For the Castle Vale Estate is built over the site of Castle Bromwich aerodrome of World War One, 1920s and 1930s vintage, which itself went on to become RAF Castle Bromwich in the Second World War. The area is rightly famous for the production, between 1939 - 1945, of nearly 12,000 Spitfire fighters, and 300 Lancaster bombers in the factories that surrounded the site. All of which first flew on their maiden test flight from Castle Bromwich. This achievement was commemorated by the recent building of the magnificent Spitfire memorial arising from the roundabout at the entrance to the estate.


Yet go back in time a further 30 years to 1909 and a remarkable story unfolds. A story very hard to imagine amongst today's high density housing, factories and shopping complexes.

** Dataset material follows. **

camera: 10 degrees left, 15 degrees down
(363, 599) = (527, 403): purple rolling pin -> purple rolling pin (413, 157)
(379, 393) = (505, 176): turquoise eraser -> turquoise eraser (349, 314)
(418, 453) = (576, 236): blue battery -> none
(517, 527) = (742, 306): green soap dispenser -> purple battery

But in 1909 the area was the rural east of Birmingham , undeveloped fields and a large, flat area known as The Berwood Playing Fields, an area in fact very suitable for aviation.

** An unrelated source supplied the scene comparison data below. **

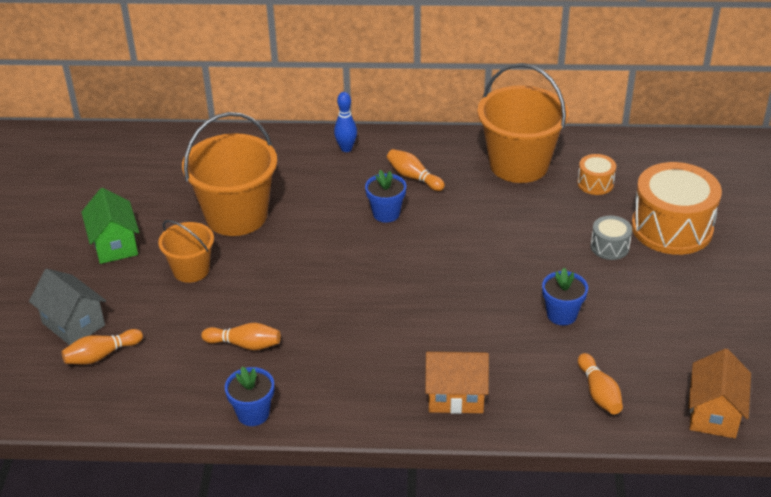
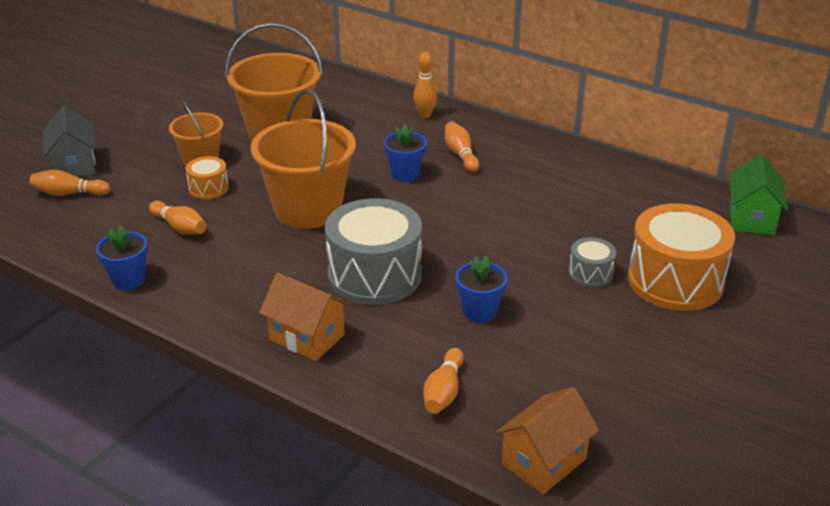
camera: 30 degrees right, 5 degrees down
(115, 245) = (165, 123): green house -> green house (751, 218)
(346, 148) = (425, 115): blue bowling pin -> orange bowling pin
(453, 318) = (374, 275): none -> grey drum
(519, 164) = (571, 176): orange bucket -> orange bucket (308, 209)
(595, 183) = (633, 216): orange drum -> orange drum (208, 188)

The Wright Brothers entered history as the very first to make a successful powered flight, in an aircraft, in the USA 1903. The news spread and at last the basic principle, that still holds good today, was understood and accepted. A motorised propeller gave the machine forward momentum, this in turn caused airflow over the wing and lift underneath it, enough lift to actually sustain a heavier-than-air machine in the air.

Immediately both in the States and in Europe men rushed to copy and refine the design of the Wrights' machine. Many individuals set out to build a flying machine, one of whom was a local mechanic Louis Maxfield with premises not far away. On 1909 he assembled his machine on the Berwood Playing Fields started the motor and took off making, certainly, Birmingham's first flight and probably one of Britain's earliest as well. He is reported to have reached the staggering height of 50 feet!!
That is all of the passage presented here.